Conclusion: No neutral design

One can be a libertarian and still work in the financial sector, the same way one can work in arms manufacturing, or for the police, or any other government body. There is a whole universe of policies relevant to the libertarian project separate from those industries. And, as Asness points out, most libertarians aren’t anarchists. Nevertheless, the entire financial sector is a creature of the state. Expanding the set of available actions to financial institutions isn’t a question of more versus less government; it’s a question of one set of policy choices versus the other.

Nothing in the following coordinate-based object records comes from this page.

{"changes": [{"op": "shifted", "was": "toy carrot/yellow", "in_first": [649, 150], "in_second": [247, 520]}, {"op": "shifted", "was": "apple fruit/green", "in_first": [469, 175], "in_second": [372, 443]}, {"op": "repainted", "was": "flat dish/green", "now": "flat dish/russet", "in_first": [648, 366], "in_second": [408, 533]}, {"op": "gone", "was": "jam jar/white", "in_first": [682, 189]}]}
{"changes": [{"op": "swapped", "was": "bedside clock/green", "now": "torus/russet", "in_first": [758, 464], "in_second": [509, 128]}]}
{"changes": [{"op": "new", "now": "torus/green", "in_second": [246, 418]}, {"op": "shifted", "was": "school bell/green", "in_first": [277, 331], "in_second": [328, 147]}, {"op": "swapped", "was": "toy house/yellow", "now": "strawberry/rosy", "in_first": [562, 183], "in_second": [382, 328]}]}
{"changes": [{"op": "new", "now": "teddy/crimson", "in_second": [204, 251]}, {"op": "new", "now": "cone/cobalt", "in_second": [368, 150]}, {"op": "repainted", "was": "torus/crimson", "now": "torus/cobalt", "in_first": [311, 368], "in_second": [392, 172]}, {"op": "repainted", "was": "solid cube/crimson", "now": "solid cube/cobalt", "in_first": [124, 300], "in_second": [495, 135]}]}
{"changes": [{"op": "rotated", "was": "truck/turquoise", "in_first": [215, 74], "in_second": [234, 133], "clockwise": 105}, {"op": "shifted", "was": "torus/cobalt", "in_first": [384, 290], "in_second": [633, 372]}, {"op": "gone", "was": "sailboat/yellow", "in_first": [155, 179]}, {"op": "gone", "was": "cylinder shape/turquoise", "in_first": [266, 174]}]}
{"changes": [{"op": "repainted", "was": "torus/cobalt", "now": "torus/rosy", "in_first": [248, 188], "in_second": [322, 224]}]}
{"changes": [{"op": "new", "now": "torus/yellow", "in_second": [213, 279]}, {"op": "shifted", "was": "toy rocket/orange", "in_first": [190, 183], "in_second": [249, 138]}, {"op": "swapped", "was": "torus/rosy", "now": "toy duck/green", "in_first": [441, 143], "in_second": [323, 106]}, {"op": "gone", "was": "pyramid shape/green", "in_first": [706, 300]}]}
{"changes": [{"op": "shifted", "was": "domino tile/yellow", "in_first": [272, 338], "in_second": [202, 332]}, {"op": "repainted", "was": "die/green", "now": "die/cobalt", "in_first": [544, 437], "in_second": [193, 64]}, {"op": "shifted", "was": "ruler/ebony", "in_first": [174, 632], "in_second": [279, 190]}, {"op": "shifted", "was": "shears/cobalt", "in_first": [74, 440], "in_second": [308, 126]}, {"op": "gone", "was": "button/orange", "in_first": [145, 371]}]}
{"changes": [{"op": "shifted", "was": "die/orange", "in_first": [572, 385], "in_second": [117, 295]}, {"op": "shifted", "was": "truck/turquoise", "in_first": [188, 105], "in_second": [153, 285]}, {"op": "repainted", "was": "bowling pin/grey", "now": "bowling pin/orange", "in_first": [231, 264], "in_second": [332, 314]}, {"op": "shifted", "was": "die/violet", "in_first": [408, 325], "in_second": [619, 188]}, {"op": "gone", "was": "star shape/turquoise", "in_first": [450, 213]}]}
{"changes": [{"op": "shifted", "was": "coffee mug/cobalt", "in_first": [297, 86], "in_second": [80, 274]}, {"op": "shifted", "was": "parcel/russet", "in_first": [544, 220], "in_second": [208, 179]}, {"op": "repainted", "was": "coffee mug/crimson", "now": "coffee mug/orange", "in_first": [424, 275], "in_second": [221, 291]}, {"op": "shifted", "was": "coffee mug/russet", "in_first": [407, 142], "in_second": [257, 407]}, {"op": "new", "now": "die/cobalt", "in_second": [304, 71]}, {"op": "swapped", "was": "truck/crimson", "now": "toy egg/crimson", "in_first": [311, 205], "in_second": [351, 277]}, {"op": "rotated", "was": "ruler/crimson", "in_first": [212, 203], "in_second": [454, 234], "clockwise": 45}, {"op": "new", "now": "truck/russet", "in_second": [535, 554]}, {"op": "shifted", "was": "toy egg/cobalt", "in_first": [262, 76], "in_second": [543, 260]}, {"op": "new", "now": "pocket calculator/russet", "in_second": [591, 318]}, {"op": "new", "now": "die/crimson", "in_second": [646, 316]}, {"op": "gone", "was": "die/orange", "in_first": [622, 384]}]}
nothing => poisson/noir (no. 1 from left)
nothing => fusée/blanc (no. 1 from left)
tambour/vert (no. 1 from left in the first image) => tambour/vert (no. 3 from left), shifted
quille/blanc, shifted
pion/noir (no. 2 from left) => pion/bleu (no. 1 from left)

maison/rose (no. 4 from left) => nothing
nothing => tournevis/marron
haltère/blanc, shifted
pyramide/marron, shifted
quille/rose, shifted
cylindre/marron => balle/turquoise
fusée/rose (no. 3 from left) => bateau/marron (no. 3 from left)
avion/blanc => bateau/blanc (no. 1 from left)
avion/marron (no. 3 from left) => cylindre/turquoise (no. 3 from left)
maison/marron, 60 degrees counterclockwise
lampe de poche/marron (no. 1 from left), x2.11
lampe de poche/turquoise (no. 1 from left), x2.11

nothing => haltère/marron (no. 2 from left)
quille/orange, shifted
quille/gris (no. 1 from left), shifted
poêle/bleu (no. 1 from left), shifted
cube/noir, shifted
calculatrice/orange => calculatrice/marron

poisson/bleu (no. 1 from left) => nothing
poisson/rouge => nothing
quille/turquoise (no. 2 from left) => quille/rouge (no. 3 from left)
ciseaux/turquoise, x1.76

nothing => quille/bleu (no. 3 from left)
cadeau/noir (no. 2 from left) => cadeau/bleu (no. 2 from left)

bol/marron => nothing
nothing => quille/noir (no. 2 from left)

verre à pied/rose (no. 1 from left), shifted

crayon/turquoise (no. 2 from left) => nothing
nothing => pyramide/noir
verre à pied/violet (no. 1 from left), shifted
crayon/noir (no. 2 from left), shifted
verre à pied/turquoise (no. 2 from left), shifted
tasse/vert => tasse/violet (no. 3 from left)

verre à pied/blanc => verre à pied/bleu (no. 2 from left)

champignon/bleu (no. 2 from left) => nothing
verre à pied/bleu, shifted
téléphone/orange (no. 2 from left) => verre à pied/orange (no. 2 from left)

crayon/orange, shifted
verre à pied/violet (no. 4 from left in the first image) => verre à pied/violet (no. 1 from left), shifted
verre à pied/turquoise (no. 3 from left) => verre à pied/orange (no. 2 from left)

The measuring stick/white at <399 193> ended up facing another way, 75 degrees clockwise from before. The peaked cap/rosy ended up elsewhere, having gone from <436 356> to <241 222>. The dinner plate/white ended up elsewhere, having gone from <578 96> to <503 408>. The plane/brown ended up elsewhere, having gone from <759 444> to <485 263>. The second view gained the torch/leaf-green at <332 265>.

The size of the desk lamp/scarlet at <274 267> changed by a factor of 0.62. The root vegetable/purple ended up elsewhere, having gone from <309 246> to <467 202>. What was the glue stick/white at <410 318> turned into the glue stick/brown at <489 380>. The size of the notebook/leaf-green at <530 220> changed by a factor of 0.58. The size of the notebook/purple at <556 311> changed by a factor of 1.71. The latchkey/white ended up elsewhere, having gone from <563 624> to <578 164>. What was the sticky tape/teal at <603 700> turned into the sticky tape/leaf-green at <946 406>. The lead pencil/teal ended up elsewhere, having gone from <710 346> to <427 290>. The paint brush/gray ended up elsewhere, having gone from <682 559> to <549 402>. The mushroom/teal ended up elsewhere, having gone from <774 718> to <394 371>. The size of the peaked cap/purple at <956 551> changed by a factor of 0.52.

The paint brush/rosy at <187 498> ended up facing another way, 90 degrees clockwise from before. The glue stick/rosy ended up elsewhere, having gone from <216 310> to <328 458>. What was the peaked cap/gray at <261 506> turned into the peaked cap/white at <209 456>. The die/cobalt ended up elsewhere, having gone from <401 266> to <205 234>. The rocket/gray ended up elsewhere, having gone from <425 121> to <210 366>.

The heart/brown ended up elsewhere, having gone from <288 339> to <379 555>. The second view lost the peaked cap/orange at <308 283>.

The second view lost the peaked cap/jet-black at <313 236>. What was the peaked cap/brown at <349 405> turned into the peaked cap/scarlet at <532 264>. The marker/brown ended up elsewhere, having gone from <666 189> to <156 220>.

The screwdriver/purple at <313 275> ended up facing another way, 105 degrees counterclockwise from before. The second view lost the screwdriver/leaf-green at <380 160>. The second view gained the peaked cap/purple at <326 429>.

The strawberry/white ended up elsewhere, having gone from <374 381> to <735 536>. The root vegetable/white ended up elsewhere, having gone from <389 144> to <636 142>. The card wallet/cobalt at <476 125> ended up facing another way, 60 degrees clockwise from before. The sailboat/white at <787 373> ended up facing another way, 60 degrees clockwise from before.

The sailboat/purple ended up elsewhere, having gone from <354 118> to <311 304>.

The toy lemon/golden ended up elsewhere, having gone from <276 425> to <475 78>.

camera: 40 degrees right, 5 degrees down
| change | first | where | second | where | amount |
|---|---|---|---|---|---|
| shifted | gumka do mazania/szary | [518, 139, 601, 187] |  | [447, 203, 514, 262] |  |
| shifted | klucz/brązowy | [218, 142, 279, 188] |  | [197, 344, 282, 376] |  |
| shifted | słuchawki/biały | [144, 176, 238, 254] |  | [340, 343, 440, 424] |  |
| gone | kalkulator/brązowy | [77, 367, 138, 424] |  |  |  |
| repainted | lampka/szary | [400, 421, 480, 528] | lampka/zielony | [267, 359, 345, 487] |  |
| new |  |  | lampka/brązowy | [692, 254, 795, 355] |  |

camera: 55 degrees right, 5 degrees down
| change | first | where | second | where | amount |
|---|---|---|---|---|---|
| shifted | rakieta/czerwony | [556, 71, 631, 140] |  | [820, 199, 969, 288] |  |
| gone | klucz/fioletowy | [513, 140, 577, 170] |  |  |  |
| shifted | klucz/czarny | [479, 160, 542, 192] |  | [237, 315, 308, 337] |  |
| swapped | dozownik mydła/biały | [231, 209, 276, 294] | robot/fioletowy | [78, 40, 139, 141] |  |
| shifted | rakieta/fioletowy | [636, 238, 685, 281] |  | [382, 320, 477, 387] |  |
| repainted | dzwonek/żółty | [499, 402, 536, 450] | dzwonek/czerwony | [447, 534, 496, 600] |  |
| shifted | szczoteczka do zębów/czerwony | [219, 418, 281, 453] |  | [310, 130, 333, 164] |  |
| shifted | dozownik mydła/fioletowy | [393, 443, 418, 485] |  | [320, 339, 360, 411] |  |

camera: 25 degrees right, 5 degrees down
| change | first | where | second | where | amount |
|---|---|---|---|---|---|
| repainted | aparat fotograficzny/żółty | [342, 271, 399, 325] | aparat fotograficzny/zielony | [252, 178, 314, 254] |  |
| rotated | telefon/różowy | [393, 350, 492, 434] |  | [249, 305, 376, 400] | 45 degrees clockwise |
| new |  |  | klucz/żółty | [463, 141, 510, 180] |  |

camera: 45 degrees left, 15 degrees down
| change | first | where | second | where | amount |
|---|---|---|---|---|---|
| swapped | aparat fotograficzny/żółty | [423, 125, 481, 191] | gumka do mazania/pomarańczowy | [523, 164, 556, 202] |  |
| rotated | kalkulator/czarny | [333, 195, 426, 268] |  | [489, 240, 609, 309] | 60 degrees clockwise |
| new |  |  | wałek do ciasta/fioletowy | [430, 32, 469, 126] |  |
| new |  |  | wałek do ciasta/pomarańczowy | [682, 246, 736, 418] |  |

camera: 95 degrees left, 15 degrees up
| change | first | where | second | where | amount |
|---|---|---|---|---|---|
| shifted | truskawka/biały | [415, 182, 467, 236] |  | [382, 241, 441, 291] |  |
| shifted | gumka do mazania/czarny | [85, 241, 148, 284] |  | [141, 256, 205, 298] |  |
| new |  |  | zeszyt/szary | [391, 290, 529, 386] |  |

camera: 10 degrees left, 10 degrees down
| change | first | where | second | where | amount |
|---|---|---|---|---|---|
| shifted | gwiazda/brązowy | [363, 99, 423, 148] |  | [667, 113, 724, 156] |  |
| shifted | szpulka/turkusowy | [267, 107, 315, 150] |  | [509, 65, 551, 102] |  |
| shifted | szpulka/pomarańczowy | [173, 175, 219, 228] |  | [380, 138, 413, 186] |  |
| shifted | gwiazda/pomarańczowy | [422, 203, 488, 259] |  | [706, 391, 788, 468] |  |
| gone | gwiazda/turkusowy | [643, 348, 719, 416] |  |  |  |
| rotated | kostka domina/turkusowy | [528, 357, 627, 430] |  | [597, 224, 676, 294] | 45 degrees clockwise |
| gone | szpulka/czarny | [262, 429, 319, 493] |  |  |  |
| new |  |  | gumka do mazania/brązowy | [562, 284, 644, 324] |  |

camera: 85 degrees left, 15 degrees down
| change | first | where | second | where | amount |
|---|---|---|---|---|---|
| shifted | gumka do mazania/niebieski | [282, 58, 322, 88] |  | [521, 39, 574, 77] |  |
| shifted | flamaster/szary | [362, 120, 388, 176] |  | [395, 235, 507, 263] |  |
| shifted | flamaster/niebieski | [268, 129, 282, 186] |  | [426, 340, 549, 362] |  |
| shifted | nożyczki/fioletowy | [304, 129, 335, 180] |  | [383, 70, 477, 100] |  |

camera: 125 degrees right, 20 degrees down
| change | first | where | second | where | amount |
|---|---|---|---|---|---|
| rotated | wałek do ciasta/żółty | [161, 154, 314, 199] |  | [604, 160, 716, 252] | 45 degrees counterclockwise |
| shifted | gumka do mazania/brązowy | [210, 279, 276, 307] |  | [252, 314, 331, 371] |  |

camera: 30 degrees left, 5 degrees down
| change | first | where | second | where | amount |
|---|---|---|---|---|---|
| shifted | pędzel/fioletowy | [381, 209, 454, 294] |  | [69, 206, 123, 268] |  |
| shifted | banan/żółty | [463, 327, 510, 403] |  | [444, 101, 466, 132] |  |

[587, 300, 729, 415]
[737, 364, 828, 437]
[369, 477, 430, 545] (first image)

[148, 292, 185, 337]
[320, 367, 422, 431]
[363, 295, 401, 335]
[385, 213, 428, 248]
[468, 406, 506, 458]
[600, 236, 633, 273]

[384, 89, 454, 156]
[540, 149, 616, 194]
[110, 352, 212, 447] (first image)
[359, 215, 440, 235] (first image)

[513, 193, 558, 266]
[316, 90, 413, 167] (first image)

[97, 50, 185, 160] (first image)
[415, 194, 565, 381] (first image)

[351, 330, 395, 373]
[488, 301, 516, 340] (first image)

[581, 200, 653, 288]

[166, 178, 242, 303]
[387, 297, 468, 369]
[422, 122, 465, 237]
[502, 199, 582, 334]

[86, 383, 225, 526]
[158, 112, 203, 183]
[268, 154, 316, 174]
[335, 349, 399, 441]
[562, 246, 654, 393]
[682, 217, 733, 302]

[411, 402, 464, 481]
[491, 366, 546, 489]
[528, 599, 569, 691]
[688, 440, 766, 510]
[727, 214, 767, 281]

Virtually every other facet of life is also shaped directly or indirectly by policy, but what makes finance different from a libertarian perspective is that cannot function like an industry in the “real economy.” If our government were like a Nozickian state backed into without really trying, which respected liberty of contract and property rights but did little else, the day-to-day functioning of the butcher, baker, and candlestick maker wouldn’t look too different from a legal regime with LLCs, bankruptcy laws, and all the other legal institutions common to today’s corporate world. As explained above, the financial sector is different, and its basic design is to work within the legal infrastructure created by government.

In finance as in the current pandemic, restrictions on what could be fairly described as liberty of contract and association are necessary when individuals simply cannot internalize their risk-taking to the extent necessary to avoid serious harm to others. And in both cases, straightforward rules are necessary to prevent catastrophes that will lead to even more aggressive and unjust interventions in the future. For the sake of preventing the “contagion” of default and massive upward redistribution in the form of bailouts, our financial sector must be made both leaner and more robust by recognizing the inherent risks posed by the industry, and the fact that it relies on the state to exist.